Во всем предыдущем анализе военной обстановки, который я завершил нашим поражением под Вильно, я ни разу не упомянул о роли нашего Верховного главнокомандующего. Я оставил его с почти готовым решением, принятым еще перед боем 4 июля, когда он пришел к выводу, что должен изменить свой прежний взгляд на стратегическую обстановку, сложившуюся под влиянием успехов конницы Буденного на юге. Размышляя над проблемой, как увеличить в нашей армии количество конницы, в отношении Северного фронта у меня тогда же сформировалось мнение, что лучше всего будет отвести весь фронт самостоятельно, без давления противника на запад и, опершись центром на линию германских окопов, сформировать где-нибудь в районе настоящего плацдарма – Вильно, сильную маневренную группировку, пригодную для проведения операции, но не в растянутой и слабой линии. Крупные силы на Полесье могли бы стать резервом, потому что расположенный там фронт после отступления за реку Птичь сузился так непомерно, что для развертывания еще более крупных сил там просто не было места. Но до этого, однако, не дошло.
Когда в конце июня я вызвал в Варшаву генерала Шептицкого, чтобы обсудить все эти вопросы, то нашел его сильно упавшим духом. На совещании с несколькими генералами у меня в Бельведере он мне заявил, что война, по сути дела, проиграна и что, по его мнению, следует пойти на заключение мира любой ценой. Мотивы, которые он приводил, заключались в следующем: успехи конной армии на юге настолько сильно деморализуют войска на всем театре войны, что эта деморализация распространяется на всю страну, и противодействовать этому не представляется возможным.
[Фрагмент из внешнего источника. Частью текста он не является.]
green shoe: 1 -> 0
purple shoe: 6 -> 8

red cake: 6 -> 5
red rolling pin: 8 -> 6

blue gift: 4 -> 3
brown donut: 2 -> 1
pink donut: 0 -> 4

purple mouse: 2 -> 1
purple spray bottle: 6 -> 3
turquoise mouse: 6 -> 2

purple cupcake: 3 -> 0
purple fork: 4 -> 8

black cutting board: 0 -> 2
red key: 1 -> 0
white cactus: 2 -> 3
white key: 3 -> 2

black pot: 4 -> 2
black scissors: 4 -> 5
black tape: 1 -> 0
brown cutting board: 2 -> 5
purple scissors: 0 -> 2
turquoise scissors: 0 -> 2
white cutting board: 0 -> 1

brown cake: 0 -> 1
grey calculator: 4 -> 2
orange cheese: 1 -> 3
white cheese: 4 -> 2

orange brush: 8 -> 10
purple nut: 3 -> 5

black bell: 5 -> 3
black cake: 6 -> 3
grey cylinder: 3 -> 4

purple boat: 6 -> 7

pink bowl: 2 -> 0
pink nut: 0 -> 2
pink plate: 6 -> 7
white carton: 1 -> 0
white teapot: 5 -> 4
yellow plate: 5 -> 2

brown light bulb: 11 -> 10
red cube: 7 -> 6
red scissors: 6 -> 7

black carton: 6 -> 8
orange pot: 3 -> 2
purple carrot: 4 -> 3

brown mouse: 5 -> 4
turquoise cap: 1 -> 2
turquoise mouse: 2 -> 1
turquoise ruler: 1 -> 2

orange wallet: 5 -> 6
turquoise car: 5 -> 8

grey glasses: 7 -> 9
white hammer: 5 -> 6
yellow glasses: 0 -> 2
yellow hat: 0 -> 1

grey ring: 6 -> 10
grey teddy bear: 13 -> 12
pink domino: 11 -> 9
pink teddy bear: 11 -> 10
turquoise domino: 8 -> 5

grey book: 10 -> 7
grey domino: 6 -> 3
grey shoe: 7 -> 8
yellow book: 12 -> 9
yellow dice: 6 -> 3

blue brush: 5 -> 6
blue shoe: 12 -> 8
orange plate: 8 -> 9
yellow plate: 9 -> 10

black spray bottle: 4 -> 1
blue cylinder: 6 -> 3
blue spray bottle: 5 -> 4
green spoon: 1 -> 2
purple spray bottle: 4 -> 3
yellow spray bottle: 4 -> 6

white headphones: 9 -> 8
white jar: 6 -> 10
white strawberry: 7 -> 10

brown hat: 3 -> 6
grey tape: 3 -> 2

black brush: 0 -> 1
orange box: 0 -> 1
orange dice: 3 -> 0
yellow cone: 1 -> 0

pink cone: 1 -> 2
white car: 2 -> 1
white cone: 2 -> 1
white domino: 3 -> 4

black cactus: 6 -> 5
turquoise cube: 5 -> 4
Поэтому вскоре можно ожидать появления конницы Буденного и в его, генерала Шептицкого, глубоком тылу, в Бресте, что не позволит ему далее стоять фронтом, а отступление неизбежно превратится в беспорядочное, паническое бегство. На севере, имея под своим командованием лучшие части нашей армии, он может удержать свой фронт, хоть против него и сосредоточивается все более крупная группировка войск противника, имеющая целью взятие Минска. Но наиболее опасным ему представляется сильный рост национального патриотизма в армии противника, вызванный занятием нами Киева. Это способствовало добровольному вступлению в Красную Армию большого количества офицеров из только что разбитой Советами армии Деникина, которые как специалисты смогли внести в советский хаос некоторый порядок и строгую дисциплину. То есть тогда, когда у нас нарастает неразбериха, у противника происходит все наоборот, и не исключено, что ввиду неудач на юге у нас могут вспыхнуть революционные беспорядки, для подавления которых потребуется вмешательство армии; а для этого годятся лишь наиболее надежные войска, находящиеся под его, генерала Шептицкого, командованием.
Эти мотивы меня совсем не убедили, а предложение любой ценой заключить мир я сразу же отверг. В свою очередь, я высказал свое мнение относительно сложившейся обстановки, выразил надежду на то, что удастся задержать продвижение Буденного на юге, а также обосновал свое предложение отвести для выигрыша времени весь Северный фронт назад в вышеупомянутой группировке. Генерал Шептицкий, однако, считал, что лучше принять бой на якобы подготовленных позициях, где стояли войска. На них он чувствовал себя более уверенно, чем при выполнении предложенного мной маневра.